Jersey County Journal
- The August 26, 2009 front page of the Jersey County Journal
- Type: Weekly newspaper
- Format: Broadsheet
- Owner(s): Campbell Publications
- President: Timothy Campbell
- Founded: June 4, 2003
- Headquarters: 832 South State Street, Jerseyville, Illinois, 62052, United States
- Circulation: 11,500 weekly
- Website: jerseycountyjournal.com

= Jersey County Journal =

The Jersey County Journal is a weekly newspaper that is distributed free to all residents in Jersey County, Illinois with a postal address.

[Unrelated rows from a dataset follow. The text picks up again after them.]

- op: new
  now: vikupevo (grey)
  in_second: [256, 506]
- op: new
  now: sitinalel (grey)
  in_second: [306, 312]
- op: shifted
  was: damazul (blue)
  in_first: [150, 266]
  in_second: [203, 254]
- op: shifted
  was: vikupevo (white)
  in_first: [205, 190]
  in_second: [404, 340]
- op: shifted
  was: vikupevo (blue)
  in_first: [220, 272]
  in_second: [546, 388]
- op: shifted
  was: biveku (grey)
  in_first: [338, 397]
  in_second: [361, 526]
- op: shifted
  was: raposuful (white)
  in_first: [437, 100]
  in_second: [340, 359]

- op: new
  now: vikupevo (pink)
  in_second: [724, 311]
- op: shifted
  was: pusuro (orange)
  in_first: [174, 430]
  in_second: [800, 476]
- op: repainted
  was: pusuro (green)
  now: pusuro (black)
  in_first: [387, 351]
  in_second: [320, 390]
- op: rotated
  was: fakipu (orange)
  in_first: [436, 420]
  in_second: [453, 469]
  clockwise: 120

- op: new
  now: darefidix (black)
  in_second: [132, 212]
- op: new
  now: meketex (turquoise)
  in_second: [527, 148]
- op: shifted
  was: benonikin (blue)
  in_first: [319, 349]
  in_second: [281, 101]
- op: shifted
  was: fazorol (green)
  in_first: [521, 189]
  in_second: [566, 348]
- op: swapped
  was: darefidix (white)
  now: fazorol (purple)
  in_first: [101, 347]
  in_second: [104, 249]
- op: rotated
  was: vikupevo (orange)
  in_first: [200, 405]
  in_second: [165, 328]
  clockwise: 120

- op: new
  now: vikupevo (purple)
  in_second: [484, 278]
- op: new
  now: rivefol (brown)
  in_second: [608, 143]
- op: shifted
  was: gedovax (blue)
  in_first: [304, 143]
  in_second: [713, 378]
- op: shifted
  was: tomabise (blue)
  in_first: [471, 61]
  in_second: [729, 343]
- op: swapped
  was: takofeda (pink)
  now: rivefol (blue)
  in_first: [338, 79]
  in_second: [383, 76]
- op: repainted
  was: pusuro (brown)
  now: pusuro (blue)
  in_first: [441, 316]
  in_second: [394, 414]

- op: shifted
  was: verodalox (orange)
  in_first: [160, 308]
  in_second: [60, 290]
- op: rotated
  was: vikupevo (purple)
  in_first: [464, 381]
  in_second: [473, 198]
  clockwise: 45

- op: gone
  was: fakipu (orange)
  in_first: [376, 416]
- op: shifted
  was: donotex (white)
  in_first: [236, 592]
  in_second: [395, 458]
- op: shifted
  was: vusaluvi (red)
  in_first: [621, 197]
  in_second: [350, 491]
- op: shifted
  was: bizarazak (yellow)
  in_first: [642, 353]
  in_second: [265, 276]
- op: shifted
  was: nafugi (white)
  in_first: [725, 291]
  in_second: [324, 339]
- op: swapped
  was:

It can also be purchased at multiple locations in the county for a cost of one dollar fifty cents ($1.50).

==General information==

The newspaper was first published on June 4, 2003, and has a circulation of approximately 11,500. The Journal covers the cities and towns of Jerseyville, Brighton, Grafton, Elsah, Kane, Fieldon, and Otterville, as well as the surrounding areas.

==Ownership==

The Jersey County Journal is a part of Campbell Publications and its president is Timothy Campbell. Other newspapers that are owned by the company include the Calhoun News-Herald, Greene Prairie Press, Scott County Times, and the Pike Press. In 2025, the Journal and four other papers were consolidated together under the name River County News.

==Awards==

In 2010, The Journal was awarded as the best large weekly newspaper in Southern Illinois by the Southern Illinois Editorial Association. Other awards that the newspaper has won in the past include Best Local News Coverage and Best Editorial Page.